1.3.Execution of the Agreement. This Award is conditioned on the Grantee’s
execution of this Agreement. By executing this Agreement, the Grantee agrees to
the terms set forth in this Agreement (and the provisions of the Plan
incorporated herein). If this Agreement is not executed by the Grantee and
returned to the Company within seven days of the Date of Grant, it may be
canceled by the Committee resulting in the immediate forfeiture of all RSUs
granted hereunder.

2. Vesting and Termination of Service
2.1.Vesting. Subject to this Section 2 and Section 7, if the Grantee continues
to serve as a member of the Board of Directors of the Company, the RSUs shall
vest in accordance with the vesting schedule set forth above. Each date on which
the RSUs vest is hereinafter referred to as a “Vesting Date”. Except as
otherwise provided herein, on the Vesting Date, a number of Shares equal to the
number of vested RSUs shall be issued to the Grantee free and clear of all
restrictions imposed by this Agreement (except those imposed by Sections 3.3 and
7 below). As soon as practicable (and no later than thirty (30) days) after the
Vesting Date, the Company shall transfer such Shares to an unrestricted account
in the name of the Grantee (or, if the Grantee has died, to his or her surviving
spouse or, if none, to the Grantee’s estate). For purposes of this Agreement,
employment with the Company or a Subsidiary of the Company or service as a
member of the Board of Directors of a Subsidiary of the Company shall be
considered continued service as a member of the Board of Directors of the
Company.
2.2.Termination of Service Due to Death or Disability. If the Grantee’s service
as a member of the Board of Directors of the Company is terminated as a result
of the Grantee’s death or Disability (as defined in the Plan), the unvested RSUs
shall immediately vest on such Date of Termination, and a number of Shares equal
to such vested RSUs shall be issued to the Grantee (or the Grantee’s surviving
spouse or estate) in the manner described in Section 2.1.

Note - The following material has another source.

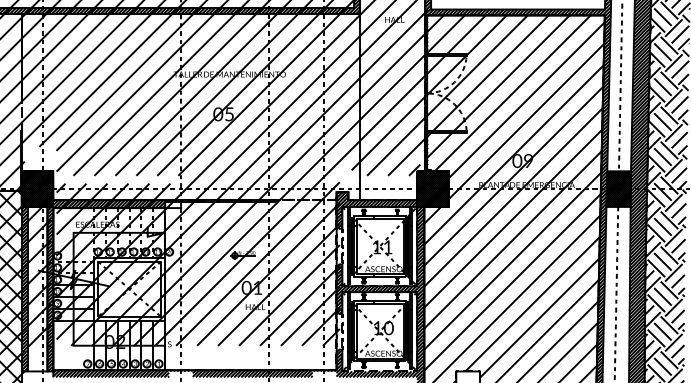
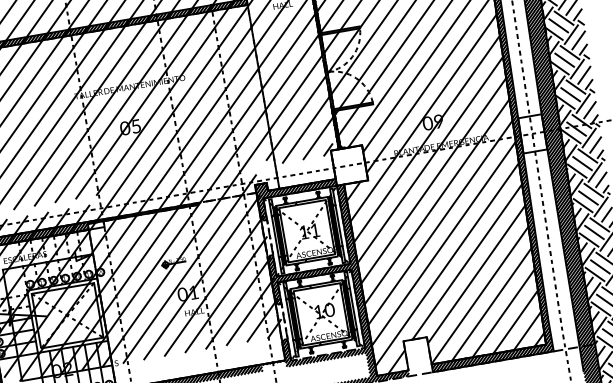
hatch: (432, 188) -> (348, 164), removed
hatch: (618, 188) -> (532, 133), removed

2.3.Termination of Service by the Company for Cause. If the Grantee’s service as
a member of the Board of Directors of the Company is terminated by the Company,
the Board or otherwise for Cause (as defined in the Plan), the unvested RSUs
shall be forfeited immediately as of the Date of Termination.
2.4.Termination of Service by the Company Following a Change in Control. If the
Grantee’s service as a member of the Board of Directors of the Company is
terminated by the Company, by the Board or otherwise (x) on or within 18 months
after a Change in Control (as defined in the Plan) (other than for Cause or due
to death or Disability) and (y) after the expiration of the Initial Restriction
Period, the unvested RSUs shall immediately vest on such Date of Termination,
and a number of Shares equal to the number of such vested RSUs shall be issued
to the Grantee as described in Section 2.1.
2.5.Termination of Service for Other Reasons. If the Grantee’s service as a
member of the Board of Directors of the Company is terminated by the Company or
the Grantee under circumstances other than those outlined above in Sections 2.2,
2.3 or 2.4, the unvested RSUs shall immediately be forfeited as of the Date of
Termination.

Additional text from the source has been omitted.